Integers is more convenient here, but any one dimensional number will do.
It so happens that computers do not encode "reals" in the naive way, to
allow for more variation in magnitude.

> [2] "is" as in "is identical with"? I doubt it.

With respect, this isn't something to doubt or not doubt. There is one,
and only one, way to represent any positive number in base two, since
encoding sign is not an issue. Assuming an extra bit to show sign, there
is one and only one way to represent any negative number, too. (Zero gets
to be the exception since then you can have positive and negative zero,
which are theoretically identical, but on some machines that implement
them have practical differences.)

Endianness is just some wackiness in the ordering, but does not really
change that. 60000 + 50000 = 110000 no matter what endianess you have.
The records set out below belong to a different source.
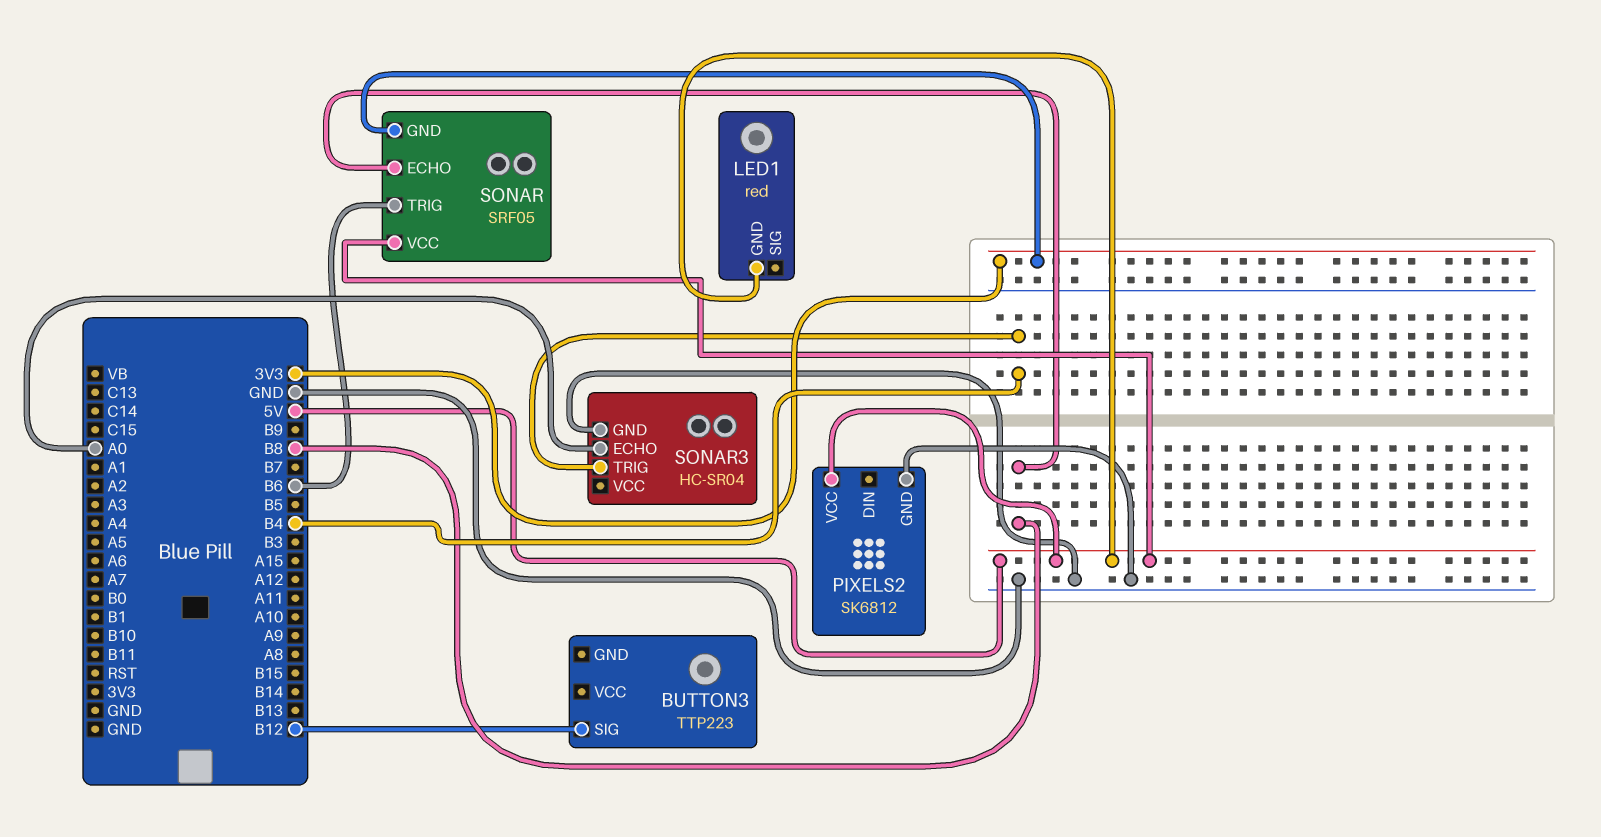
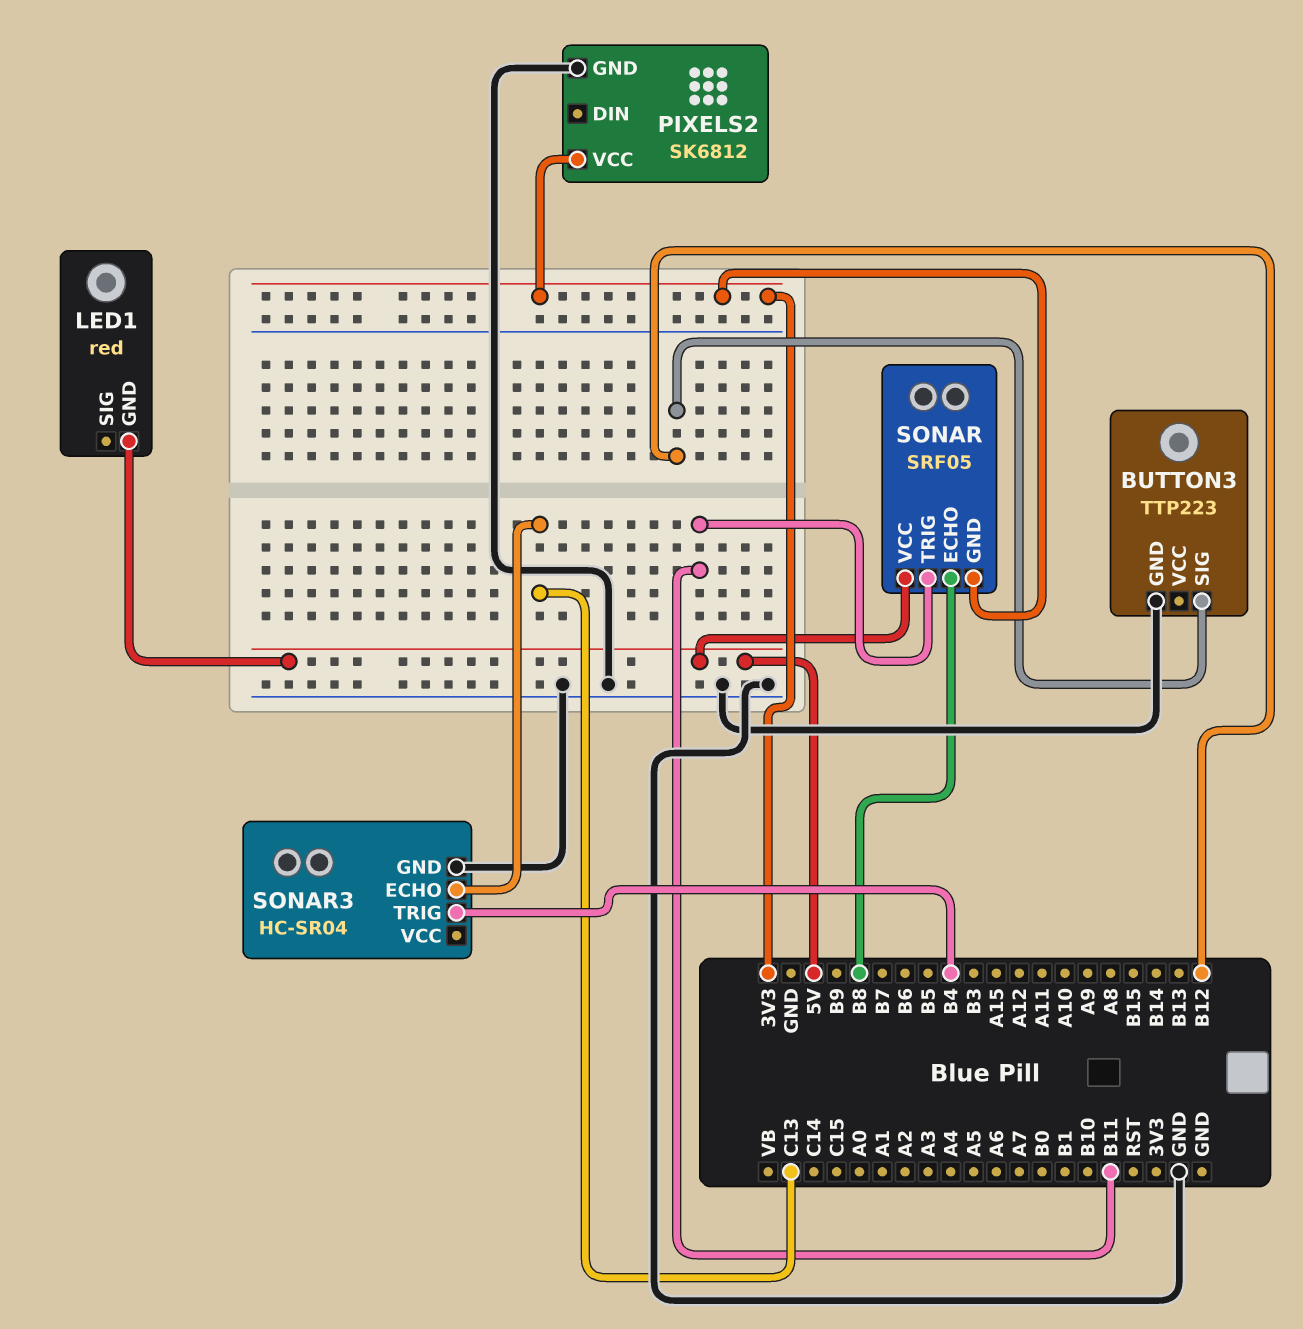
BUTTON3 pin GND: none -> GND
PIXELS2 pin VCC: 5V -> 3V3
SONAR pin TRIG: B6 -> B11
SONAR3 pin ECHO: A0 -> C13

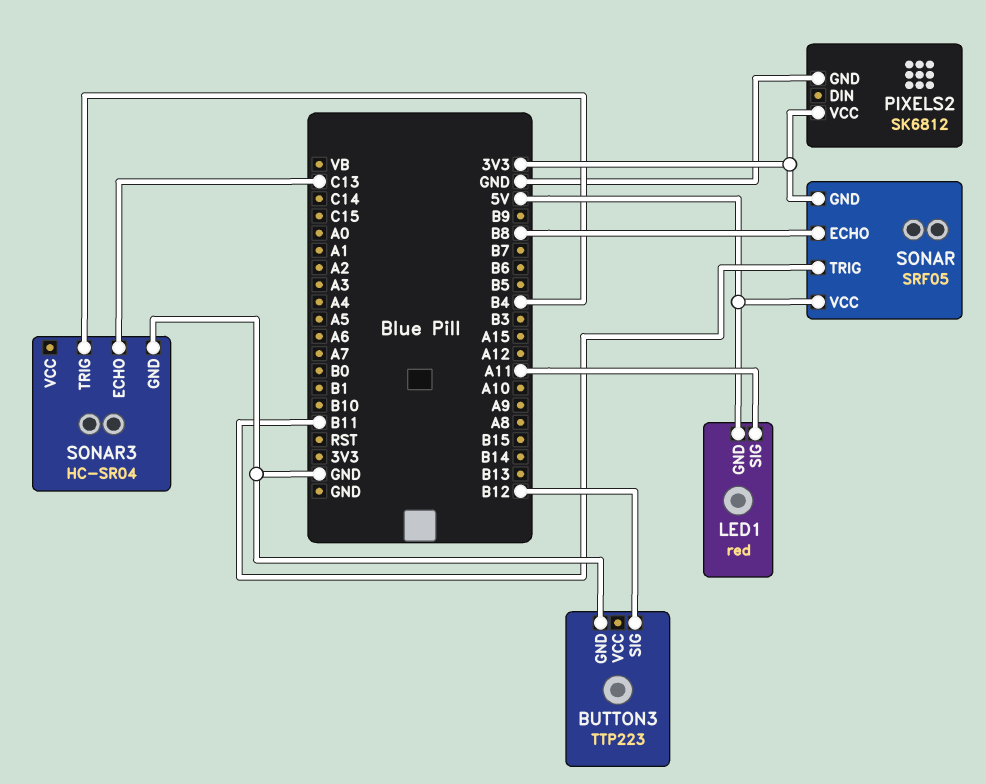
LED1 pin SIG: none -> A11

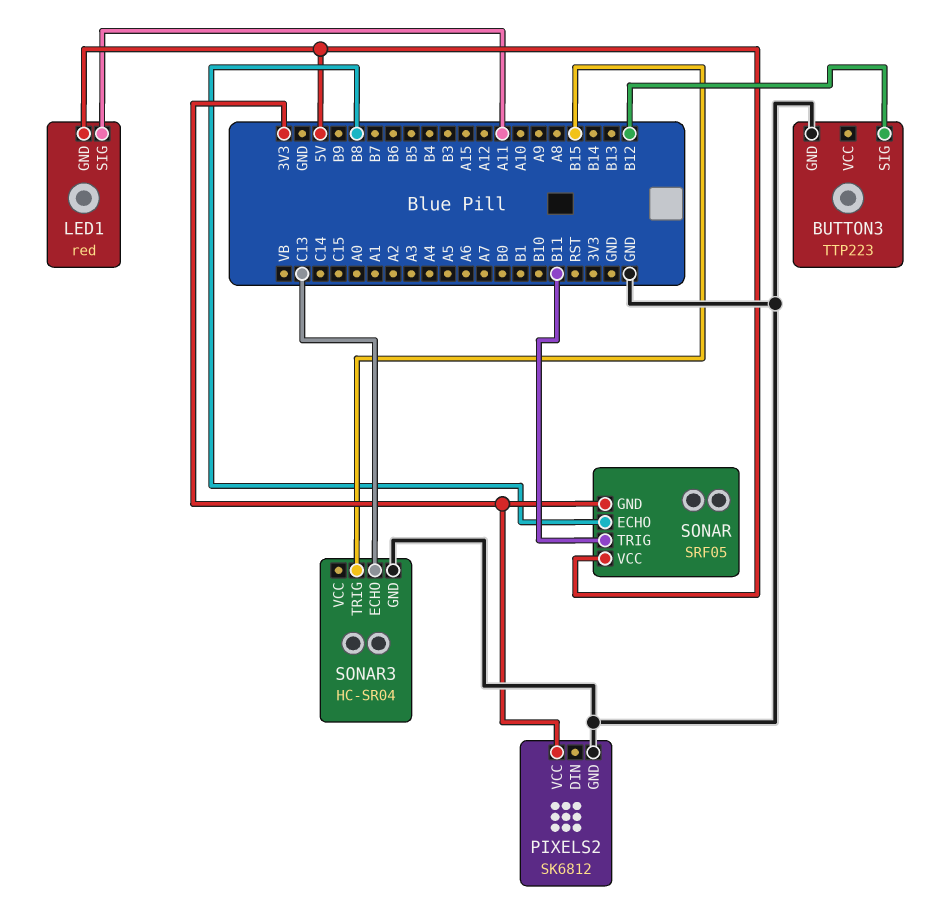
SONAR3 pin TRIG: B4 -> B15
> [3] In what sense does an abstract number posess (its) a vector of bits?

It does not. It *is* a series of ones and zeros, in base two. It *is* a
series of ones, zeros, and twos, in base three. It *is* a series of [0-9]
in base ten. It is all of these things at once, and an infinite number of
other things besides.

1 + 1 fully *is* 2. There is no difference mathematically. If there is,
your math is broken.

> [4] A two's complement representation of an (abstract) integer, has
> "bits"
>     as _numerical_ values in the sum series with corresponding numerical
>     coefficients that are powers of two. But "bits" in the context of
>     bitwise ^ or & or | do not represent abstract _numerical_ values or
>     0 or 1, they represent logical values False or True (and 0<->False,
>     1<->True is just a convention that we're used to.

No. They represent both of those things at once. 1 *is* True, and 0 *is*
false, in the domain of bitwise operators. 

There is no "either/or" here, only "both/and".

> IOW, there's no such thing as "a base 10 number"...  A "base 10 number" is composed with a set of
> digits [0-9] and a rule for ordered composition and a rule for an
> interpretation to map back to the abstract value. 

Well, I thank you for supplying the missing definition, I suppose.

> We can discuss each
> part of this process, but the bottom line is that when we say that
> represented values are equal, we are saying that representations map
> back to the same unique abstract value, not that representations per se
> are identical.

Yep, that is part of my point, see below.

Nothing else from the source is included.